A = [runs_till_over() for _ in range(1_000_000)]
μ = np.mean(A)
var = np.mean((a-μ)**2 for a in A)
function runs_till_over()
    s = 0
    ctr = 0
    while s < 1.0
        s += rand(1:1000)/1000

A = [runs_till_over() for _ in 1:1_000_000]
μ = mean(A)
var = mean((a-μ)^2 for a in A)

We get a mean of about 2.71, and a variance of about 0.77.

We can use linearity of expectation to rewrite the formula for variance in a simpler form:

\begin{align*}\operatorname{Var} X &= \mathbb{E}[X^2 - 2X \mathbb{E}[X] + \mathbb{E}[X]^2] \\\ &= \mathbb{E}[X^2] - 2\mathbb{E}[X\mathbb{E}[X]] + \mathbb{E}[X]^2 \\\ &= \mathbb{E}[X^2] - 2 \mathbb{E}[X]^2 + \mathbb{E}[X]^2 \\\ &= \mathbb{E}[X^2] - \mathbb{E}[X]^2.\end{align*}

We can use this formula to show how variance interacts with linear operations:

Show that variance satisfies the properties

\begin{align*}\left\{\begin{array}{r@{\,}c@{\,}ll} \operatorname{Var}(a X) &=& a^2 \operatorname{Var} X, \\\ \operatorname{Var}(X+Y) &=& \operatorname{Var}(X) + \operatorname{Var}(Y), \end{array}\right.\end{align*}

if a is a real number and X is a random variable, and if X and Y are independent random variables, respectively.
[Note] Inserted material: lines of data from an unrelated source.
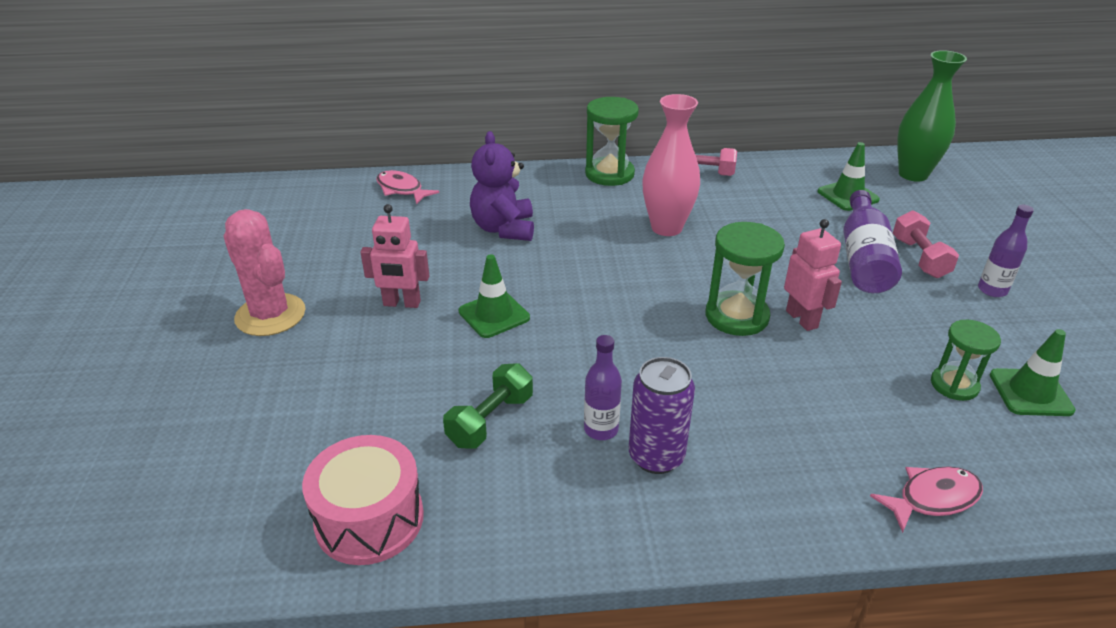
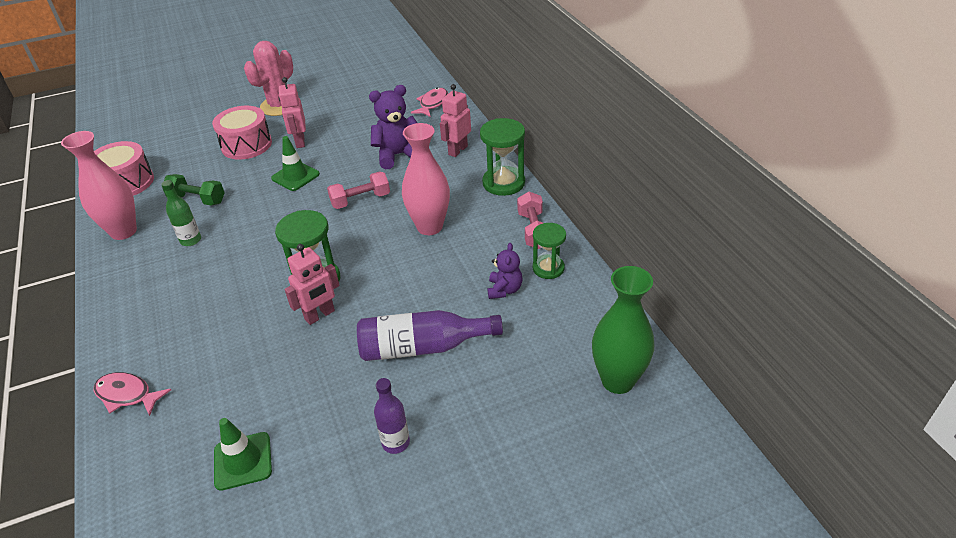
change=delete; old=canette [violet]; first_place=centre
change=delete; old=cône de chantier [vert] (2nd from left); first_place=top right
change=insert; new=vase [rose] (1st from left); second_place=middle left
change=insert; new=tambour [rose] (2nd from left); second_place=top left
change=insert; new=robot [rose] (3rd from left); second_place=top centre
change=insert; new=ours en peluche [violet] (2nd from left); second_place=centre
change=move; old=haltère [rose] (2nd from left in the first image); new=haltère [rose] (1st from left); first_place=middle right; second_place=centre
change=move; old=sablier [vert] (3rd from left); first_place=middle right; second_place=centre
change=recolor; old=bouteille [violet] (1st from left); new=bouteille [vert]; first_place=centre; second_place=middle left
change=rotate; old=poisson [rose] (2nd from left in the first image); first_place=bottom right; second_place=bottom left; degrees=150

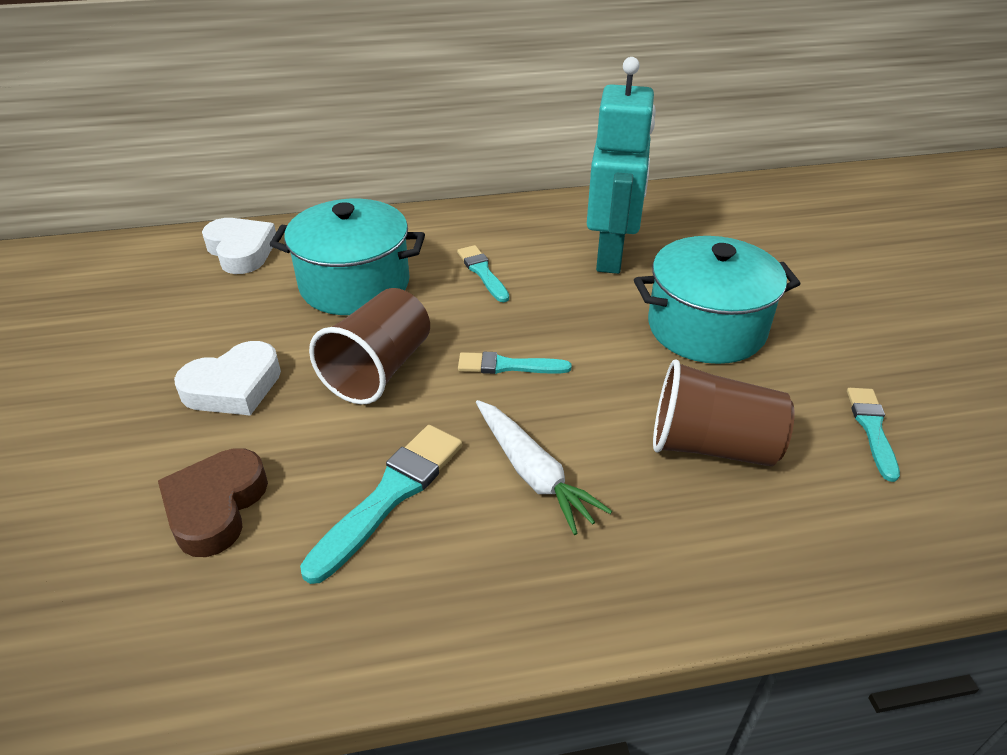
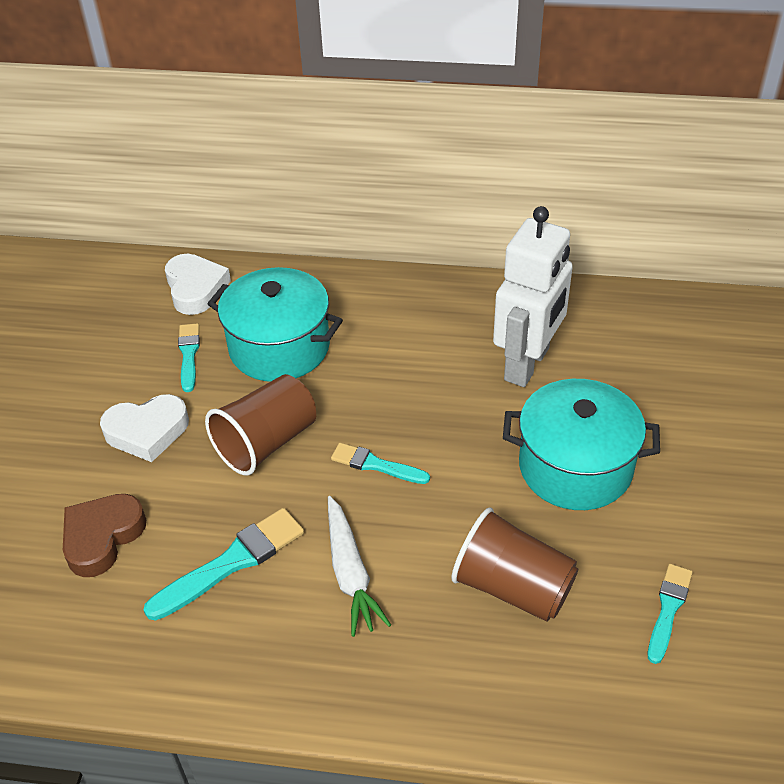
change=move; old=pinceau [turquoise] (2nd from left in the first image); new=pinceau [turquoise] (1st from left); first_place=centre; second_place=middle left
change=recolor; old=robot [turquoise]; new=robot [blanc]; first_place=top centre; second_place=middle right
Proof. The first part of the statement follows easily from linearity of expectation

\begin{align*}\operatorname{Var}(aX) &= \mathbb{E}[a^2X^2] - \mathbb{E}[aX]^2\\\ &= a^2\mathbb{E}[X^2] - a^2\mathbb{E}[X]^2 \\\ & = a^2 (\mathbb{E}[X^2] - \mathbb{E}[X]^2)\\\ &= a^2 \operatorname{Var}(X).\end{align*}

Since \mathbb{E}[X + Y] = \mathbb{E}[X] + \mathbb{E}[Y] by linearity, we have

\begin{align*}\operatorname{Var}(X + Y) &= \mathbb{E}[(X + Y)^2] - (\mathbb{E}[X] + \mathbb{E}[Y])^2 \\\ &= \mathbb{E}[X^2 + 2XY + Y^2] - \mathbb{E}[X]^2 -2\mathbb{E}[X]\mathbb{E}[Y] -\mathbb{E}[Y]^2.\end{align*}

Rearranging and using linearity of expectation, we get

\begin{align*}\operatorname{Var}(X+Y) &= \mathbb{E}[X^2] - \mathbb{E}[X]^2 + \mathbb{E}[Y^2] - \mathbb{E}[Y]^2 + 2(\mathbb{E}[XY] - \mathbb{E}[X]\mathbb{E}[Y]) \\\ &= \operatorname{Var}(X) + \operatorname{Var}(Y) + 2(\mathbb{E}[XY] - \mathbb{E}[X]\mathbb{E}[Y]).\end{align*}

The desired result follows because if X and Y are independent, \mathbb{E}[XY] = \mathbb{E}[X]\mathbb{E}[Y] by the independence product formula.

Consider the distribution which assigns a probability mass of \frac{c}{n^3} to each integer point n \geq 1, where c is equal to the reciprocal of \sum_{n=1}^\infty \frac{1}{n^3}.

Show that this distribution has a finite mean but not a finite variance.

Solution. Let X be a random variable with this distribution. Then

\begin{align*}\mathbb{E}[X] &= \sum_{n=1}^{\infty} n \cdot \frac{c}{n^3}= c \sum_{n=1}^{\infty} \frac{1}{n^2}.\end{align*}

Since the sum on the right converges by the p-test, it follows that \mathbb{E}[X] is finite. On the other hand,

\begin{align*}\mathbb{E}[X^2] &= \sum_{n=1}^{\infty} n^2 \cdot \frac{c}{n^3}= c \sum_{n=1}^{\infty} \frac{1}{n}.\end{align*}

does not converge because of the harmonic series term. Therefore \operatorname{Var}(X) = \mathbb{E}[X^2] - \mathbb{E}[X]^2 is infinite.